Steroids effect appetite and thirst, reduce GI motility and relax lower oesophageal sphincter thus leading to constipation and acid reflux (also caused by the large uterus). Small frequent meals may combat this.

Folic acid is involved in DNA production and the growth of blood cells which is essential for the uterus, placenta and foetus thus is supplemented during pregnancy as a deficiency can lead to birth defects such as spina bifida (neural tube defects).

23
Q

what is the urinary system like during pregnancy?

A
  • Relaxin from corpus luteum/placenta stimulates formation of endothelin which mediates dilation of renal arteries by nitric oxide synthesis
  • Progesterone and VEGF cause resistance to angiotensin II mediate vasoconstriction leading to further vasodilation and increased renal blood flow and increased GFR
  • Dilation and relaxation of the bladder and ureters= can persist UTI
  • Vasodilation and increased blood flow to kidney= increased filtration rate—> increased clearance of creatinine, urea, uric acid, glucose re-absorption, less effective.
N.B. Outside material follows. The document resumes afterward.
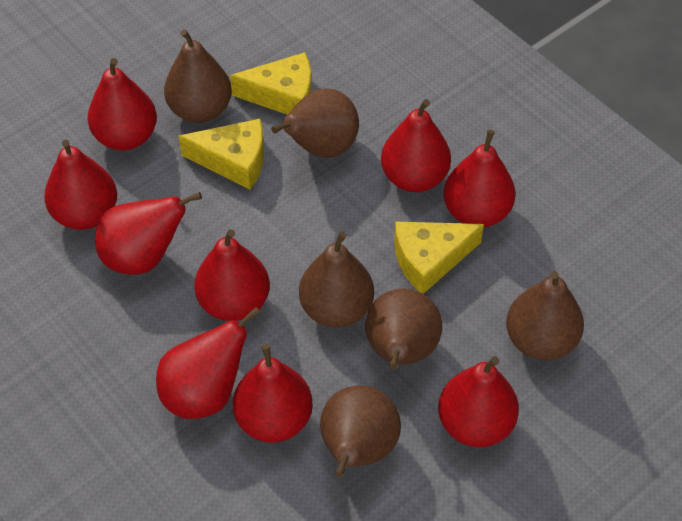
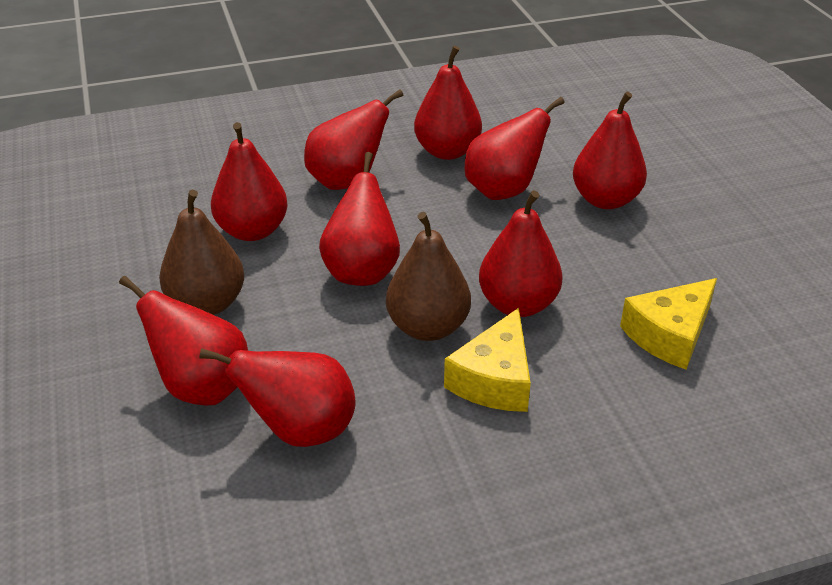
brown pear: 6 -> 2
yellow cheese: 3 -> 2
Kidney function tests will look unusual e.g. may see glucose in urine as glucose reabsorption less effective

24
Q

what do placental CRH and cortisol do?

A

CORTICOTROPHIN RELEASING HORMONE (CRH):

  • CRH from placenta and hypothalamus of baby
  • Released into maternal and foetal circulation by placenta. Possibly involved in labour initiation (placental biological clock).
  • CRH leads to increased levels of ACTH and then dehydroepiandrosterone (DHEA) which increases prostaglandin release/availability in uteroplacental tissues to activate blood flow, uterine contractions & cervical ripening.
  • Prostaglandin effects usually inhibited by progesterone until labour (placental biological clock)

CORTISOL

  • Metabolic changes (insulin resistance)
  • Foetal lung maturity
  • Mineralocorticoid action (aldosterone)
25
Q

describe 2 important placental proteins and what they do

A

Human Placental Lactogen (hPL) is present only during pregnancy, maternal serum levels rising in relation to the growth of the foetus and placenta. Maximum levels are reached near term. They exhibit similar activities to GH and contribute to metabolic changes like insulin resistance, decrease glucose utilisation and increase in lipolysis. It also has a possible role in lactation due to the cross reactivity with PRL receptors.
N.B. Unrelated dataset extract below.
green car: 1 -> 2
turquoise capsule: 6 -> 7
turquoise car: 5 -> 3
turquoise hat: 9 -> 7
Prolactin (PRL) increases throughout pregnancy. Suckling triggers a reflex increasing its production, it is inhibited by progesterone. It has inhibitory action on ovaries post partum causing anovulation and reduces chances of pregnancy again for the first three to sixth months but this is not totally effective.

26
Q

what is the thyroid gland like in a pregnant woman?

A

Increased production of thyroid hormones to meet increased metabolic demand of pregnancy thus risk of gestational thyrotoxicosis. Increased excretion of iodine and increases absorption of iodine from the gut. If the patient has a history of hyperthyroidism they may require endocrine management using T4 to maintain normal function. Biochemical tests may indicate hyperthyroidism in pregnancy despite it being euthyroid. Suppressed TSH may indicate gestational thyrotoxicosis and HCG may act on the TSH receptor.
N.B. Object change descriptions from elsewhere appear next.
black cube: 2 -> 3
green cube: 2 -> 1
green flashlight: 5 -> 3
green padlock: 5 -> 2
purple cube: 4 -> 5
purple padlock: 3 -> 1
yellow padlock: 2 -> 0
At twelve weeks gestation the uterine fundus may be palpated through the abdomen above the symphysis pubis. There is a large increase in muscle mass during the first twenty weeks. After this stretching and increase in blood flow the size reaches its peak at thirty-six weeks.

27
Q

describe the changes to the cervix during pregnancy

A

The changes to the cervix (retain pregnancy) are an increased vascularity, softening of tissue (connective tissue changes and gradual preparation for expansion) from eight weeks and proliferation of glands (increase in mucus production for protection). Stretching the uterus and cervix during childbirth and stimulation of nipples during breastfeeding cause release of oxytocin from the posterior pituitary, this helps with birth, bonding with the baby and milk production.

28
Q

what happens after birth?

A

After birth there is a dramatic and rapid fall in steroids on delivery of the placenta. Most endocrine-driven changes return to normal rapidly. Uterine muscle rapidly loses oedema but contracts slowly; however, never returns to pre-pregnancy size. The removal of steroids permits action of raised PRL on breast.